3. Agentic AI Is Turning Software into a Workforce
The use of agentic AI represents a shift from software that supports employees to systems that increasingly perform work on their behalf. As active participants in business processes, AI agents are influencing how productivity, workforce design and work itself is organized.
Long‑standing assumptions about control and governance are being tested. Conference participants noted that many organizations are experimenting with multiple agentic tools simultaneously, in a market evolving too quickly for standardization. At the same time, agents are increasingly able to access unstructured information such as documents and PDFs, call other agents and operate across systems. This has elevated the importance of secure orchestration—ensuring agents can act, but only within clearly defined boundaries. Fragmented approaches introduce risk; platforms that can coordinate agent behavior centrally are becoming more critical as autonomy increases.
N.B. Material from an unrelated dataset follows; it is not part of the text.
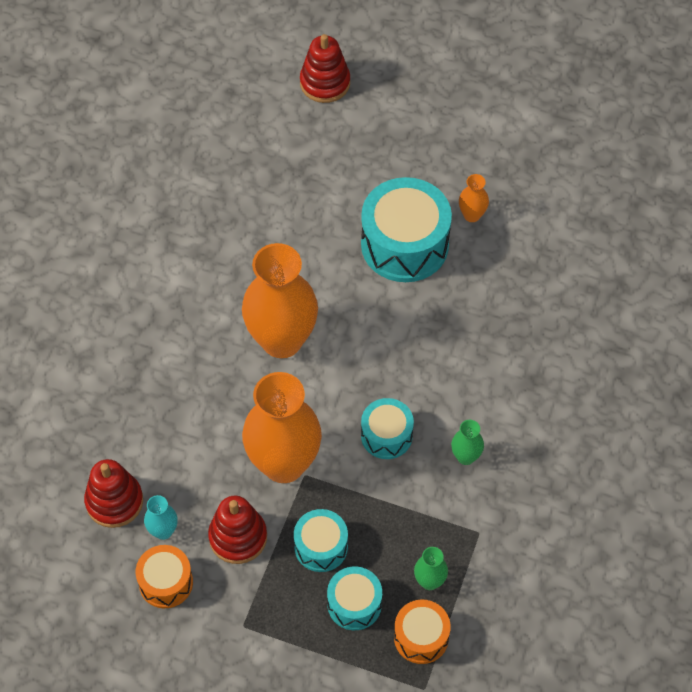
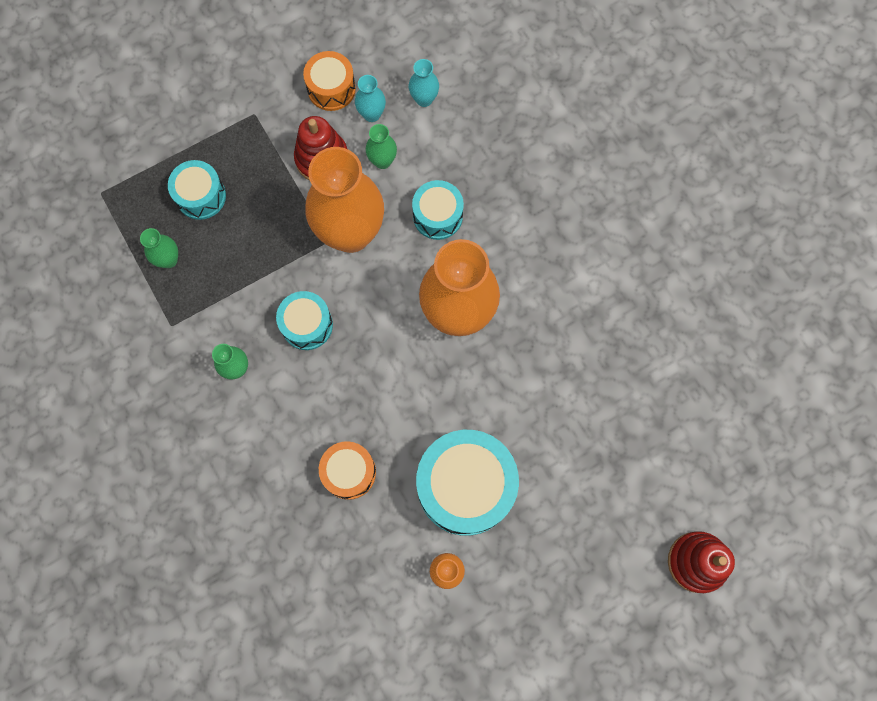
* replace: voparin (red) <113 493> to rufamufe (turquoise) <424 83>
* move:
These changes are also beginning to reshape how software is priced and valued. As agents do work once performed by humans, seat counts may decline even as activity levels rise. Usage becomes a function of tasks completed rather than people logged in, leading to uneven consumption patterns. Subscription pricing remains attractive for its predictability, but it is becoming increasingly complemented by usage‑based elements, with licensing models expanding to include humans and digital workers.
4. Edge AI Is Scaling Under Physical‑World Constraints
A notable shift discussed at the conference was the movement of AI from digital workflows into physical environments—vehicles, factories, ports, mines and infrastructure. Intelligence is being increasingly deployed at the edge—embedded directly into machines that can perceive their environment, make decisions locally and act in real time.